APPENDIX A, PRELIMINARY REPORTS
ADOBE SOIL TESTS

Information of greatest immediate value would be obtained from tests similar to those now being made by the Bureau of Public Roads.

1.

Slabs of concrete 7 ft. by 7 ft. say 6 in. thick.

2. Placed directly on subgrade of adobe soil in various conditions of moisture content and adulteration.

3.

Similar slabs on good gravel or crushed rock subgrade.

4. Test under static load, determine deflection of slab and fiber stresses at various positions in the slab during the progress of the test.

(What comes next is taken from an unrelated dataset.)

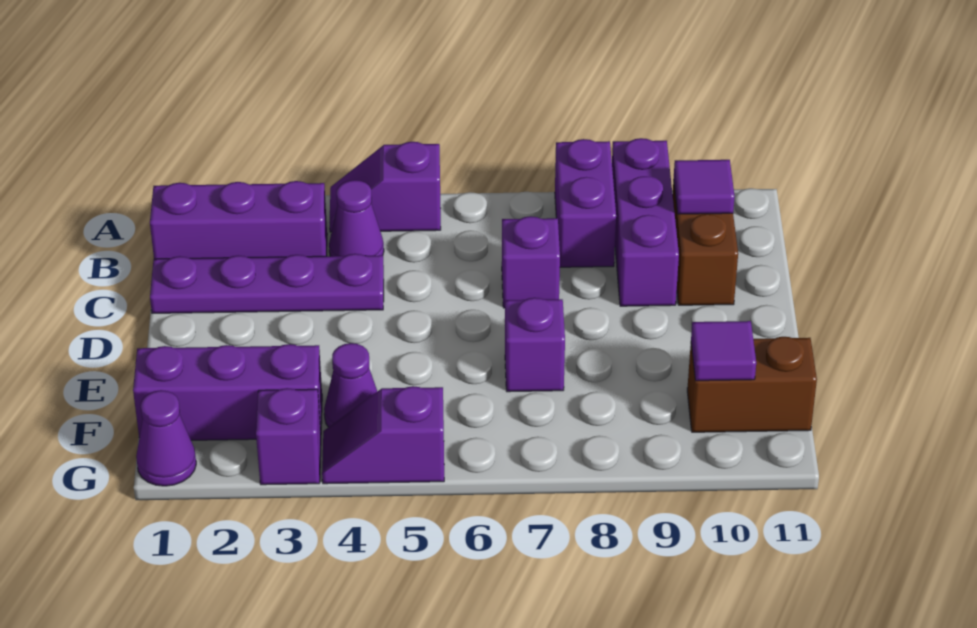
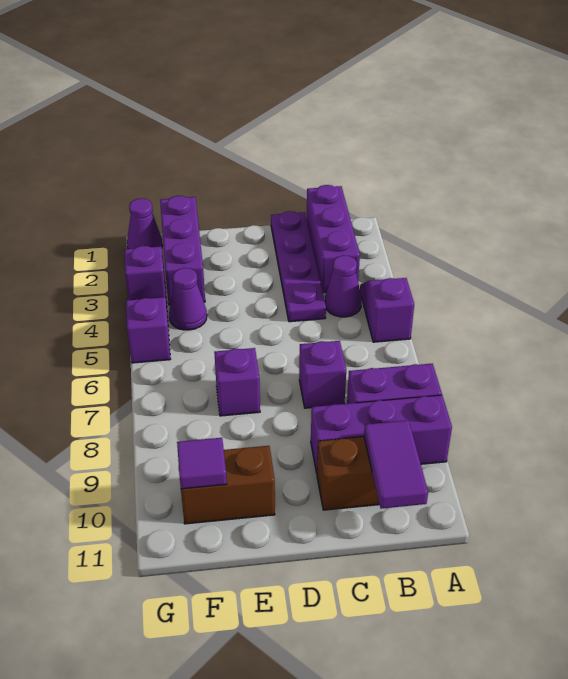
purple tile B10 level 2 -> purple tile B10:B11 level 2
brown brick F10:F11 level 1 -> brown brick E10:F10 level 1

Supplementing these tests the bearing power of adobe soil and other characteristic California subgrade materials could be determined as follows:

1. Pulverize sample, place in container about 14 inches in diameter and 8 inches deep. Let the soil absorb water from below, then dry the sample in air. Repeat this process until a constant volume is secured. (This method is far more satisfactory than mechanical tamping or other manipulation to secure uniform compactness of sample.) 2. Fill space between test sample and container with Plaster of Paris and place in testing machine.

3. Apply test load through flat-bottomed circular plunger (10 square inches in crosssectional area) to center of upper surface of sample.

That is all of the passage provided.